Refondation à Madagascar : le vieux système est-il vraiment en train de se réformer ?
Deux informations révélatrices
À Madagascar, deux informations récentes se sont brutalement télescopées.
La première concerne les réticences persistantes autour de la transparence au sein de l’Assemblée nationale. La seconde touche à la volonté de modifier la représentation parlementaire au sein de la Haute Cour Constitutionnelle (HCC), pourtant censée rester l’un des derniers arbitres institutionnels du pays.
Prises séparément, ces informations pourraient sembler relever du fonctionnement classique des institutions. Mais mises côte à côte, elles dessinent une question beaucoup plus profonde : ceux qui dirigent aujourd’hui la vie politique malgache souhaitent-ils réellement refonder le système… ou simplement le réorganiser à leur avantage ?
Une refondation portée par les anciens acteurs
Car il faut rappeler une réalité simple : les députés actuellement en place ont tous été élus sous l’ancien système politique que l’on prétend aujourd’hui vouloir dépasser.
Dès lors, une interrogation légitime se pose : comment ceux qui ont prospéré dans l’ancien fonctionnement pourraient-ils devenir spontanément les artisans de sa transformation profonde ?

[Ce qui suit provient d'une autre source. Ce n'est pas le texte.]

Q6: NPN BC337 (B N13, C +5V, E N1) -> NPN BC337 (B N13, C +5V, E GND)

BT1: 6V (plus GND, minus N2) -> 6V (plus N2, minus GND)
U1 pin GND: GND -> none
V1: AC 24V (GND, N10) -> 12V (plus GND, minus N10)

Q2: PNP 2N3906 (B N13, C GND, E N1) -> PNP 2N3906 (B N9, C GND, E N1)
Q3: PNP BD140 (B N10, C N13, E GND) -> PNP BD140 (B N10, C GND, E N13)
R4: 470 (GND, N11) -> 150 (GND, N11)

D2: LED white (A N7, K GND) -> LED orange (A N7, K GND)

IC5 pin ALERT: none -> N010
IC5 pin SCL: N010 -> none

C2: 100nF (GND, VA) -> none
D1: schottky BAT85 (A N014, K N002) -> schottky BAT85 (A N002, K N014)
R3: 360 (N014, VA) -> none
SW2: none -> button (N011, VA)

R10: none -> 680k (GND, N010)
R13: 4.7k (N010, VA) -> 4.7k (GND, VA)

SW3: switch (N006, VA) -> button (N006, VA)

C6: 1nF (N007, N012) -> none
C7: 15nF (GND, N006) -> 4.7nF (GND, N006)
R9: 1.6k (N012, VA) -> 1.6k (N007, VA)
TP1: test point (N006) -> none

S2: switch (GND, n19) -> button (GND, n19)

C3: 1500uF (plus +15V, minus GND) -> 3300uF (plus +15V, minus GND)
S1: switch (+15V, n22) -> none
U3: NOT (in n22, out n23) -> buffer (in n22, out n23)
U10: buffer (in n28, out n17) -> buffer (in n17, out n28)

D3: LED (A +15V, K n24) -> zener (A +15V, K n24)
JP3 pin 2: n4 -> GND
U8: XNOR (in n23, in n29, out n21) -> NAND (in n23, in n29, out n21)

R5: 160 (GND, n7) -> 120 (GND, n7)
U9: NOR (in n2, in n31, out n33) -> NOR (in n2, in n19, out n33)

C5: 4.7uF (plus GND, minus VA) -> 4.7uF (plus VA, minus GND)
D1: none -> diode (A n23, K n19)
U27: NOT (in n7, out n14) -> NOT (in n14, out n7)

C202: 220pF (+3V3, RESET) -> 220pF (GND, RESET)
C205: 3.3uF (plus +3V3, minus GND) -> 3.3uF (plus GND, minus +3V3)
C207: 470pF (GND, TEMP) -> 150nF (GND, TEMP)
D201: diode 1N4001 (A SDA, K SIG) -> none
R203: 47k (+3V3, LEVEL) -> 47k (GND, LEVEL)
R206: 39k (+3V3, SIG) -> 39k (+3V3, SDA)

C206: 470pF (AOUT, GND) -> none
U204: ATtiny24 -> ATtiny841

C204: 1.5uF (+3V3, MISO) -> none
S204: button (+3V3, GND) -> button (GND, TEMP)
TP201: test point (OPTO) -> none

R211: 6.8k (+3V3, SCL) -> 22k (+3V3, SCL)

Depuis plusieurs mois, le mot “Refondation” occupe l’espace politique. Concertations, déplacements officiels, discours sur la reconstruction nationale, volonté affichée d’écoute du peuple : le vocabulaire est ambitieux. Pourtant, sur le terrain institutionnel, les vieux réflexes semblent toujours bien présents.
Une proximité persistante avec le pouvoir
À chaque déplacement présidentiel, une importante délégation de députés accompagne le cortège officiel. Une proximité politique qui, dans l’histoire récente de Madagascar, a rarement rimé avec indépendance parlementaire.
Car depuis des décennies, l’Assemblée nationale malgache souffre du même reproche : représenter davantage les intérêts du pouvoir en place et les intérêts de ses membres que ceux du peuple lui-même.
Les débats récurrents sur les avantages parlementaires, les véhicules de fonction, les privilèges et les indemnités ont régulièrement alimenté la presse et l’opinion publique. Rien de nouveau sous le soleil des tropiques malgaches.
Le contraste entre discours et pratiques
Ce qui devient plus préoccupant aujourd’hui, c’est le contraste entre le discours de rupture et certaines pratiques qui donnent au contraire l’impression d’une continuité politique parfaitement assumée.
Car une véritable Refondation commencerait logiquement par davantage de transparence :
- transparence sur les décisions ;
- transparence sur les avantages ;
- transparence sur le rôle réel des institutions ;
- transparence sur l’organisation des concertations nationales ;
- transparence sur les mécanismes de contrôle du pouvoir.
Or, ce sont précisément ces sujets qui semblent encore provoquer malaise, silence ou évitement.
La HCC au cœur des inquiétudes
Le débat autour de la HCC cristallise particulièrement les inquiétudes. Dans toutes les démocraties fragiles, l’indépendance des institutions de contrôle constitue une ligne rouge. Lorsqu’un pouvoir politique commence à vouloir remodeler les contre-pouvoirs pendant une période de transition ou de “Refondation”, le doute devient inévitable.
La question n’est donc plus seulement de savoir si les responsables politiques soutiennent la Refondation.
La véritable question est ailleurs :
acceptent-ils que cette Refondation commence par les contrôler eux-mêmes ?
Le regard du peuple
Pour l’instant, beaucoup de citoyens ont le sentiment d’assister davantage à une convergence d’intérêts qu’à une véritable révolution institutionnelle.
À Madagascar, on appelle cela le rendez-vous des “tia sy manina”.
Une formule populaire qui traduit une réalité politique ancienne : des acteurs différents, parfois opposés en apparence, mais qui finissent toujours par trouver un terrain d’entente lorsqu’il s’agit de préserver leurs positions.
Pendant ce temps, le peuple observe.
Il écoute les discours.
Il entend les promesses.
Il regarde les tournées officielles.
Mais il attend encore les actes capables de prouver que cette Refondation ne sera pas simplement un nouveau décor posé sur les fondations intactes de l’ancien système.
Une crédibilité encore à prouver
Et c’est précisément là que se jouera la crédibilité du processus engagé.